I've thought of doing that ... but decided to wait to get more feedback on this entire project and have both the import hook and the tokenizer tools "mature and grow together" a bit.
Second, I always get sidetracked with the idea that it would be great if we could feed a user-generated token stream into the compiler (the same way we can feed a user-generated AST into the next stage) instead of needing to monkey around with untokenizing. This isn’t too hard to do, but it is a big enough change that it was always hard to convince anyone it was worth it. Your module might change that.
Finally, the other tricky bit is making hacks that span levels. For example, a text or token hook transformer that tags things in a way that can be used by an AST or bytecode transformer—or even by an actual CPython patch to the codegen or ceval stages (so you can write the new semantics of your proposed idea, but not have to write the new syntax part). I had a hard time explaining this in my blog post, but maybe you can do better. :)
I doubt it very much as understanding the non-Python code in CPython is well beyond my comfort level.
Also, if you haven’t looked at MacroPy, you definitely should.

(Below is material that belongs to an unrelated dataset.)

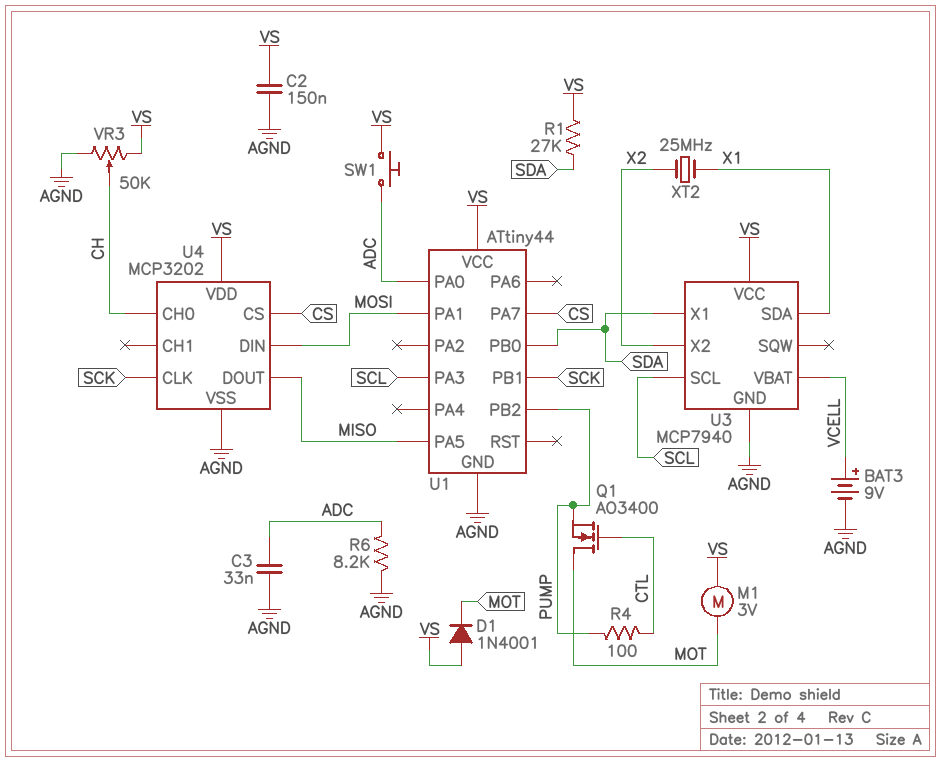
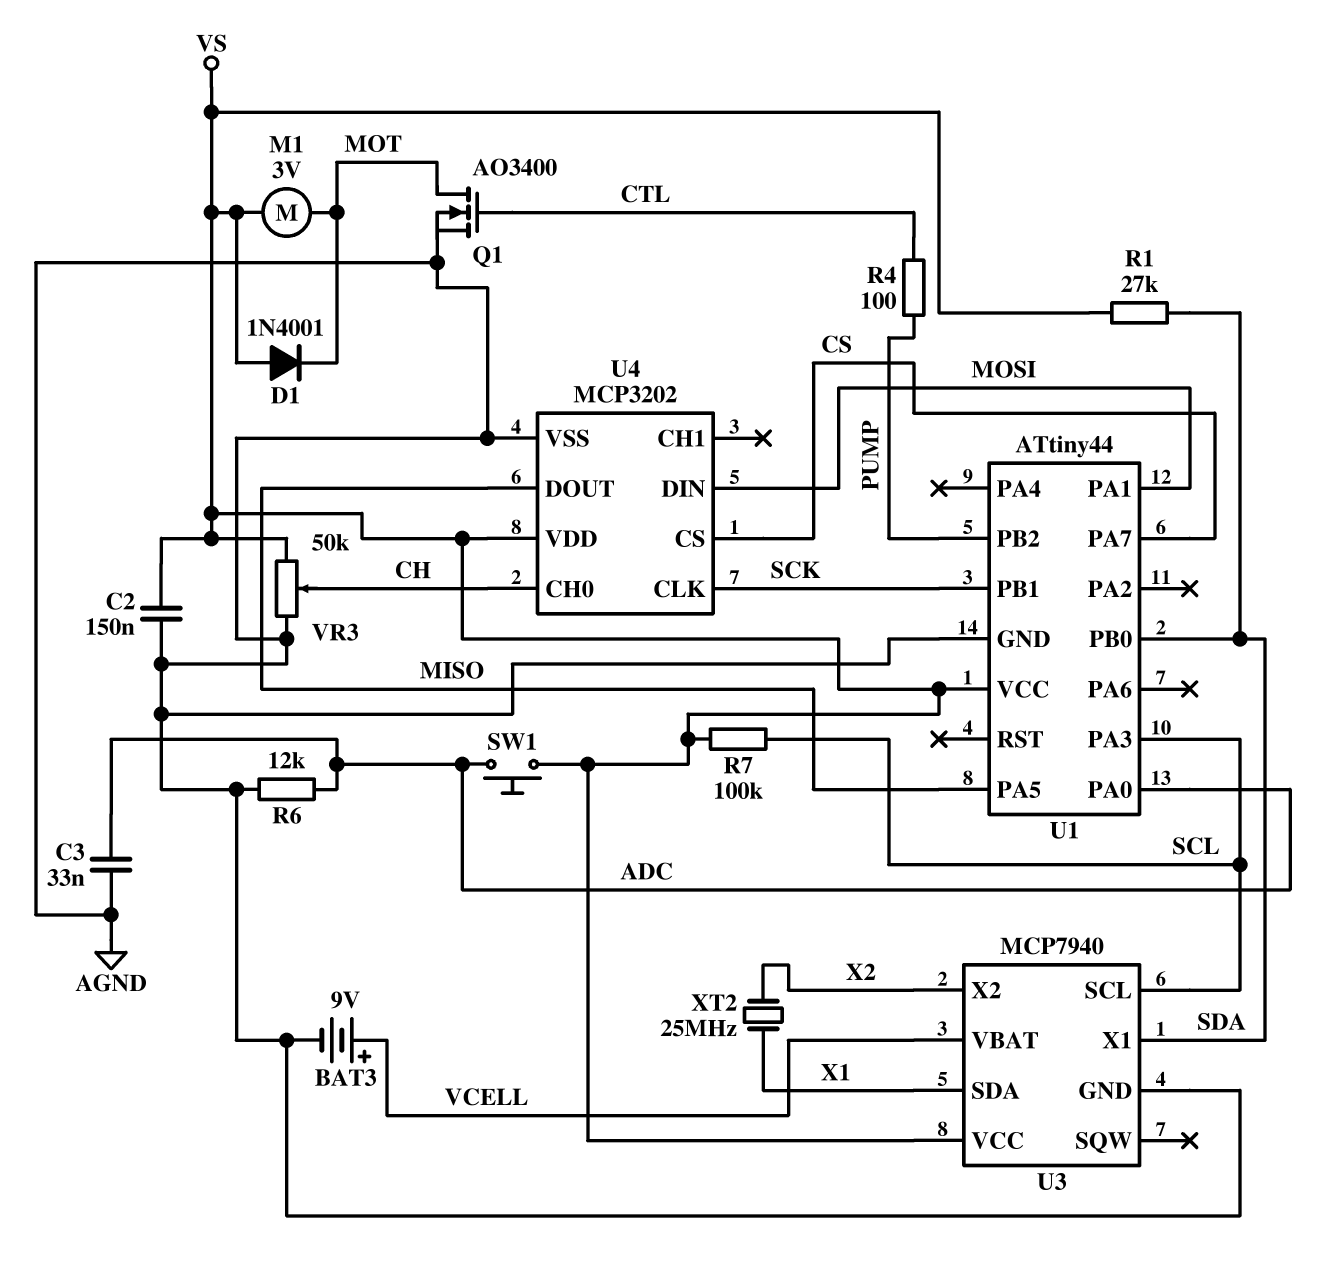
Q1: NMOS AO3400 (G CTL, D MOT, S PUMP) -> NMOS AO3400 (G CTL, D MOT, S AGND)
R6: 8.2k (ADC, AGND) -> 12k (ADC, AGND)
R7: none -> 100k (SCL, VS)

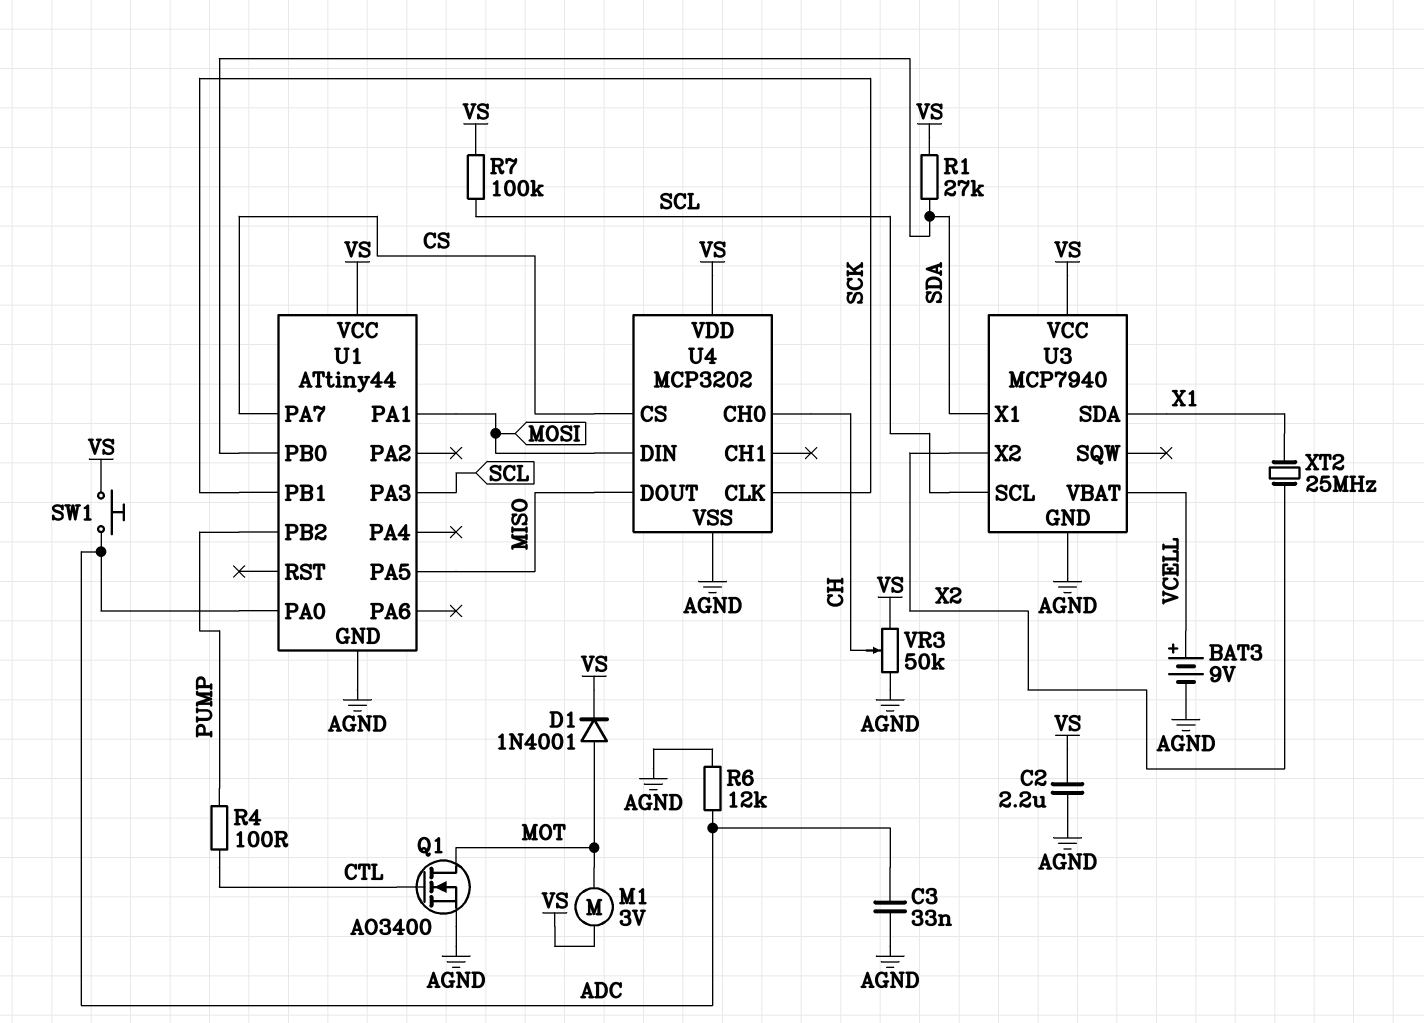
C2: 150nF (AGND, VS) -> 2.2uF (AGND, VS)
D1: diode 1N4001 (A VS, K MOT) -> diode 1N4001 (A MOT, K VS)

I did look at it in the past based on some recommendations (perhaps yours) on Python-ideas. Time to revisit it... And maybe reference it in the docs. Sometimes it’s so much easier to write
something as a MacroPy macro that, even if you have to make the syntax a little more clunky than you wanted, it’s worth doing that way. [1]: http://stupidpythonideas.blogspot.com/2015/06/hacking-python-without-hacking... http://stupidpythonideas.blogspot.com/2015/06/hacking-python-without-hacking...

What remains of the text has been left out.